This is a very involved question. First, two points:
1) Obtaining highest fit in terms of RLH or Pct. Cert. is not the goal for HB and shouldn't be your goal either. HB purposefully looks for a compromise solution that fits each respondent's data reasonably well while also obtaining individual-level estimates that seem to have a high likelihood of coming from a multivariate-normally distributed population (with variances according to the priors set in the software).
If we were just interested in obtaining the highest individual-level internal fit to the data, we'd ignore the latter part of the hierarchical model (the upper-level model) and would just run individual-level logit. You can approximate this by setting the prior variance in the HB settings to be huge, such as 100 and the prior degrees of freedom to be huge, such as 5000. You'll see your fit VASTLY improves...but you'll be overfitting and these individual-level utilities will not have as good of predictive fit to new observations (e.g., out of sample choices).
2) The default priors (prior variances and covariances) we've set in our HB software work well as long as the beta coefficients are in the expected range.
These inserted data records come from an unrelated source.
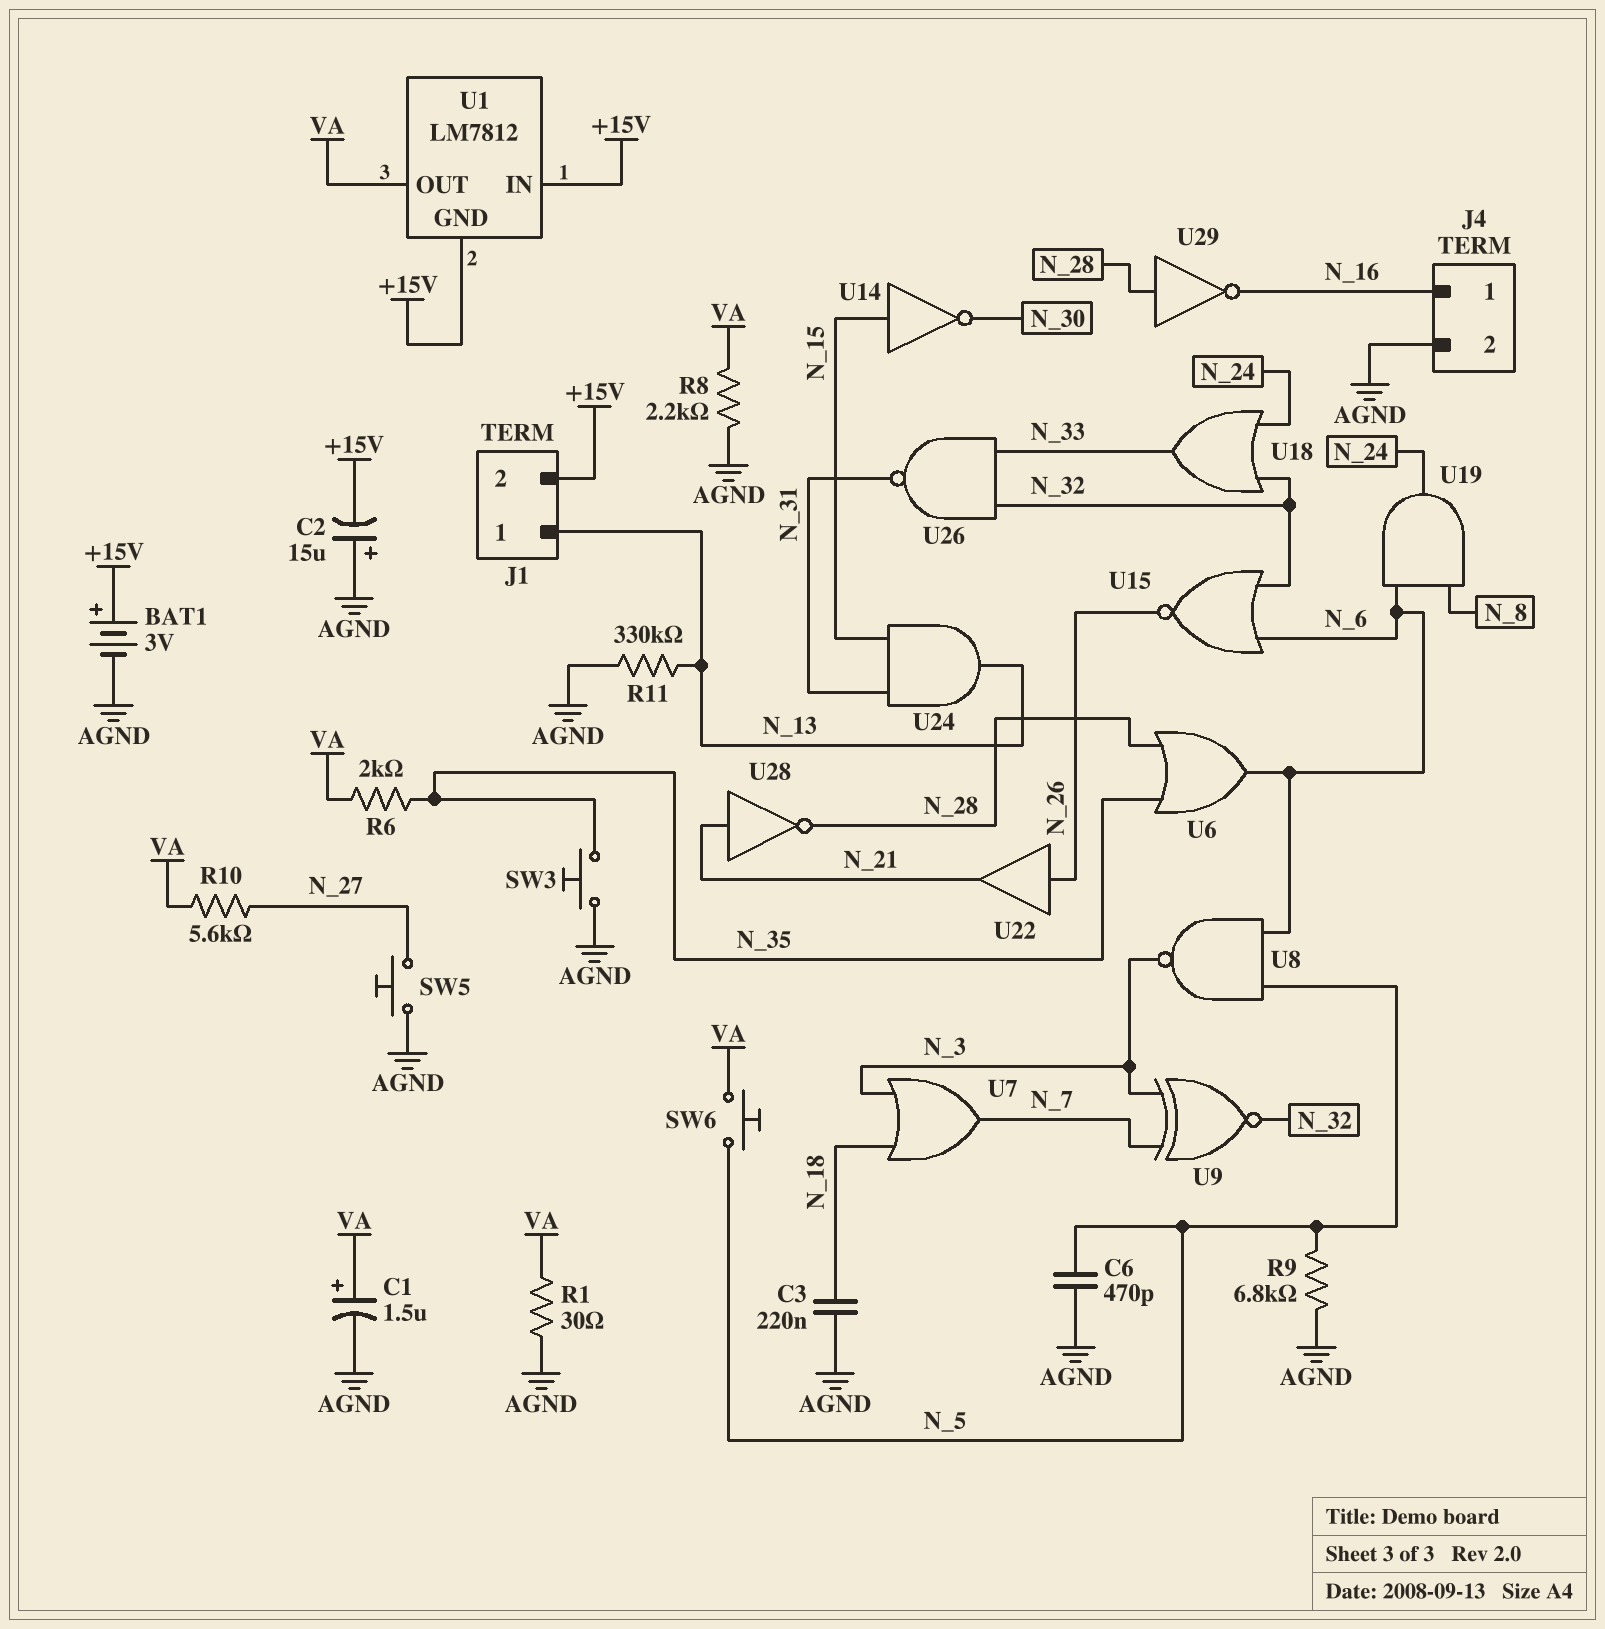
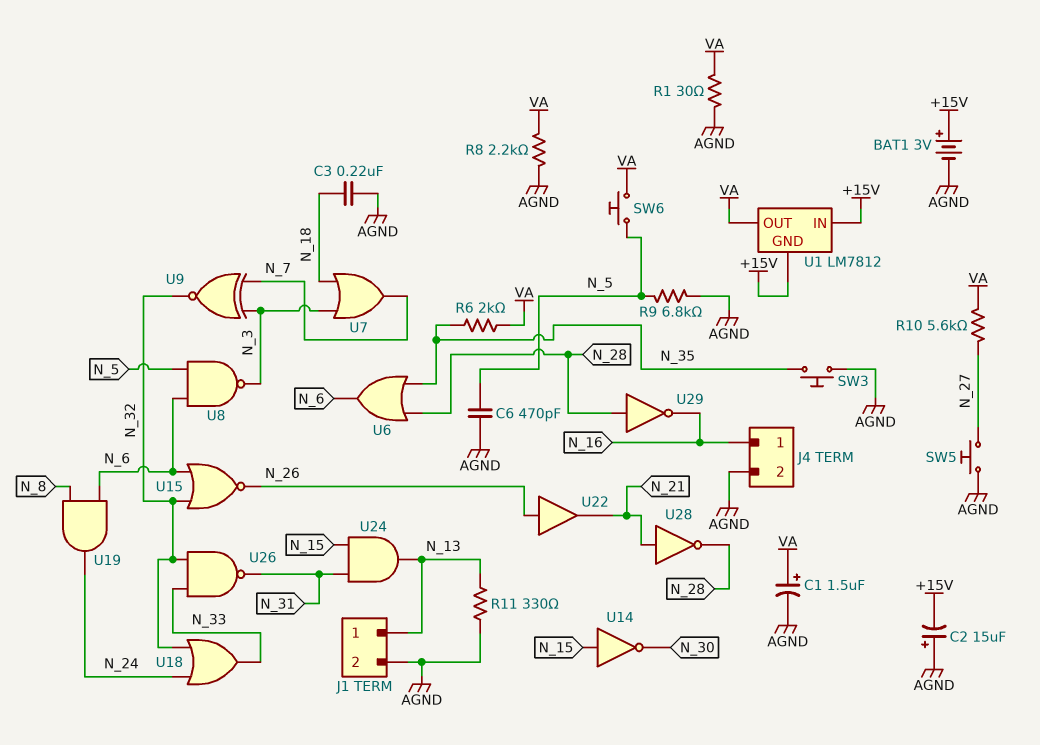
J1 pin 2: +15V -> AGND
R11: 330k (AGND, N_13) -> 330 (AGND, N_13)

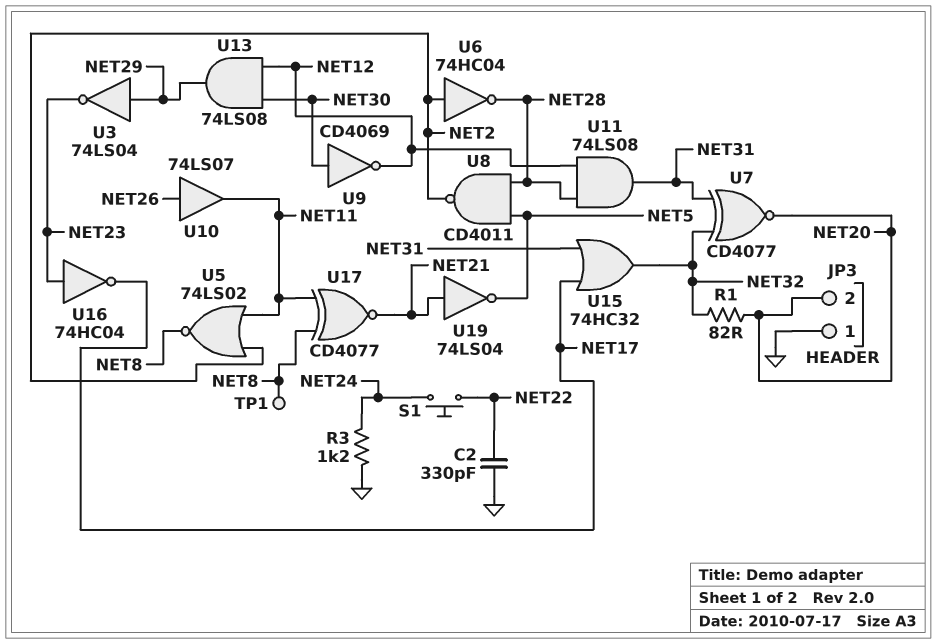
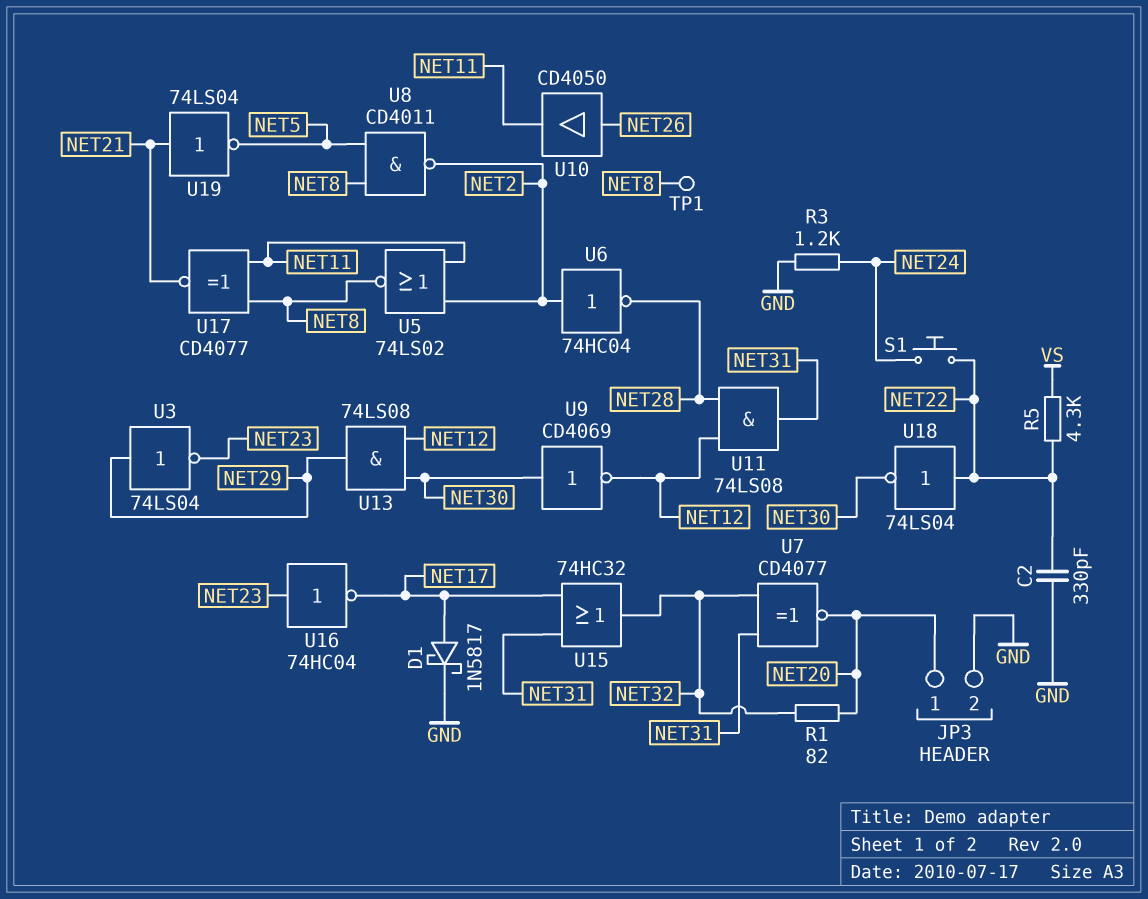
D1: none -> schottky 1N5817 (A NET17, K GND)
JP3 pin 1: GND -> NET20
JP3 pin 2: NET20 -> GND
R5: none -> 4.3k (NET22, VS)
U8: NAND CD4011 (in NET5, in NET28, out NET2) -> NAND CD4011 (in NET5, in NET8, out NET2)
U10: buffer 74LS07 (in NET26, out NET11) -> buffer CD4050 (in NET26, out NET11)
U18: none -> NOT 74LS04 (in NET22, out NET30)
We're using a prior variance of 1.0, which we've found works well for beta parameters when the design matrix is coded as effects-coded or dummy-coded (involving 1s, 0s, and -1s). However, if you code a quantitative attribute in a way that leads to very different magnitude of beta than those we're assuming, then the priors we've set aren't quite right. Of course, you could just adjust your prior variances to account for doing very different things with your X matrix coding...alternatively, you could just code your X values to keep things well behaved with our default priors. We've recommended the latter in our documentation.
I've found that if you keep your quantitative (linear) coding for variables in the X matrix in the range of around single digits in differences, then convergence tends to be good (given our default priors). Best convergence happens if the range of your quantitative coding of an attribute (for the X matrix) is around 1 or 2 units and if the values are zero-centered. However, if you code things from (say) -100 to +100 for a quantitative attribute in the X matrix, convergence will suffer and parameters may be biased. Also, if you code things from -0.01 to +0.01, you'll also have troubles with convergence. That's because in either of these two examples, the expected variance of the resulting beta is too far different from the priors.